David Bradley, Australian Journal of Linguistics (1989) suggests that it may be derived from a widely used brand of loose tobacco used for roll-your-owns, Bull Durham, clipped and resuffixed with the most productive suffix for forming new colloquial words in Australian English.
Suggested that it was a term brought back from ANZAC forces as a Dhurrie Rug and a cigarette are both rolled.
Audio (AU) (file)
durry (plural durries)
- (Australia, New Zealand, colloquial) A cigarette, especially a roll-your-own.
- 2003, C. C. Saint-Clair, Far from Maddy, page 224:
- “Fire-head lady, you got a smoke?” asks the younger of the two men. “You got a durry.
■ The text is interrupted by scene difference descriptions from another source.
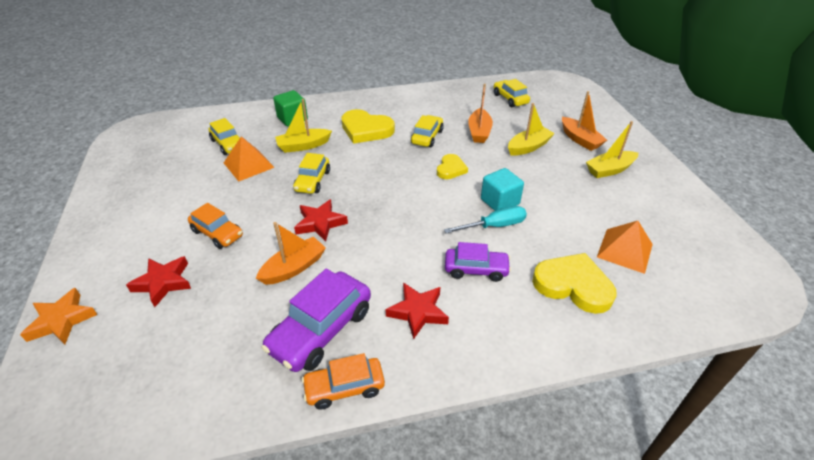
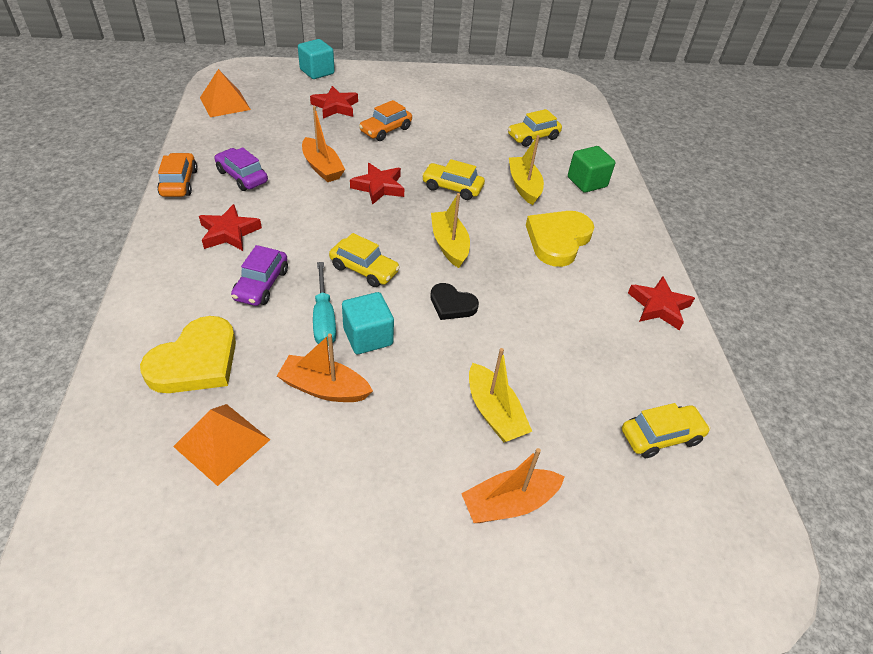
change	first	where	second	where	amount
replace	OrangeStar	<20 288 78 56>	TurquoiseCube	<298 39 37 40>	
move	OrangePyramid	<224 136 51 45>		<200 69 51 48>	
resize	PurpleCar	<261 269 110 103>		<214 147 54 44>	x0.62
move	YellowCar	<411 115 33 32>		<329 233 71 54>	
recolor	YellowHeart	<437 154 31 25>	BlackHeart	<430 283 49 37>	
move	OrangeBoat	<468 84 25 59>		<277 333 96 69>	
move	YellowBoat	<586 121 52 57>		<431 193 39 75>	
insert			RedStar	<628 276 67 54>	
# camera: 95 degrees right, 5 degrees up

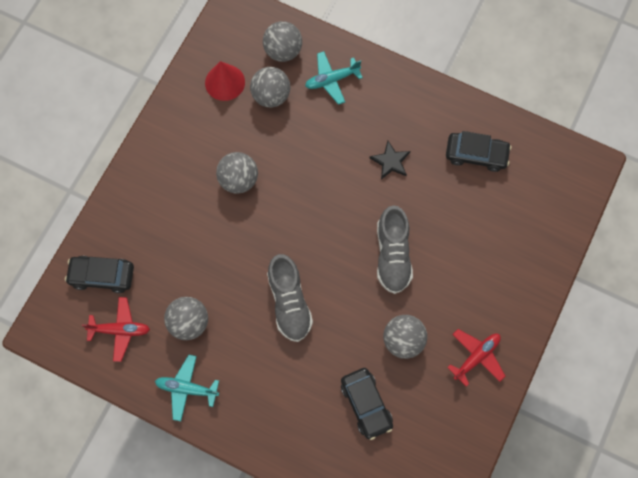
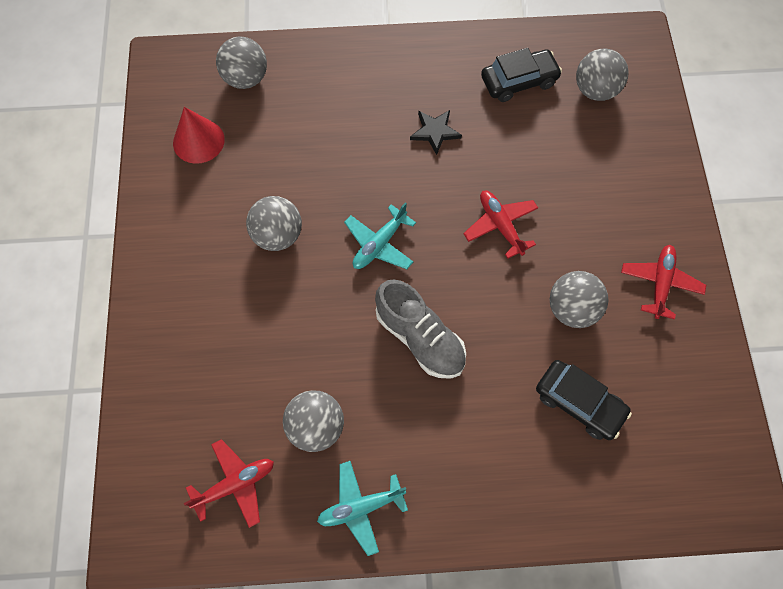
change	first	where	second	where	amount
delete	BlackCar	<65 256 69 37>			
move	GreyBall	<250 67 40 40>		<576 49 53 52>	
move	TurquoisePlane	<305 51 58 54>		<344 202 72 67>	
replace	GreyShoe	<377 206 36 88>	RedPlane	<464 191 74 68>	
# camera: 30 degrees left, 5 degrees down

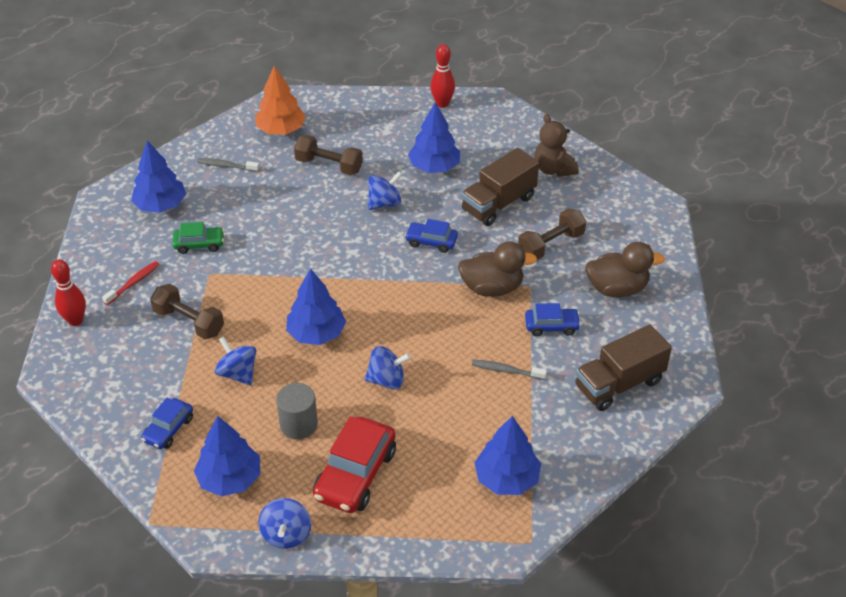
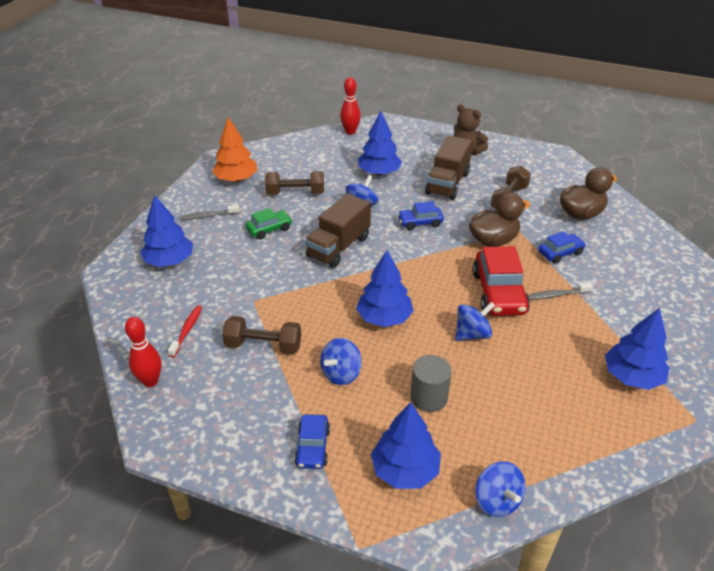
change	first	where	second	where	amount
move	GreenCar	<172 222 52 32>		<246 208 46 31>	
rotate	BlueSpinningTop	<215 336 41 49>		<320 338 42 47>	75 degrees counterclockwise
move	RedCar	<313 416 83 97>		<472 246 58 70>	
move	BrownTruck	<575 324 97 87>		<305 193 66 75>	
# camera: 25 degrees left, 5 degrees down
Cigarette.”
- 2004, Jay Verney, Percussion, page 118:
- He pulled a tobacco pouch out of his pocket with a plastic bag containing what had to be a mind-altering substance. “You′re welcome to join me in a durry,” he said, rolling himself a cigarette.
- 2007, Kevin Hallewell, Woop Woop, page 151:
- He thought for a moment as he deftly rolled the paper and tobacco into a durry, licked the edge and stuck it down.
- 2015, Charlotte Wood, The Natural Way of Things, Allen & Unwin 2018, p. 3:
- This was the first thing Yolanda knew in the dark morning. (That and where's my durries?)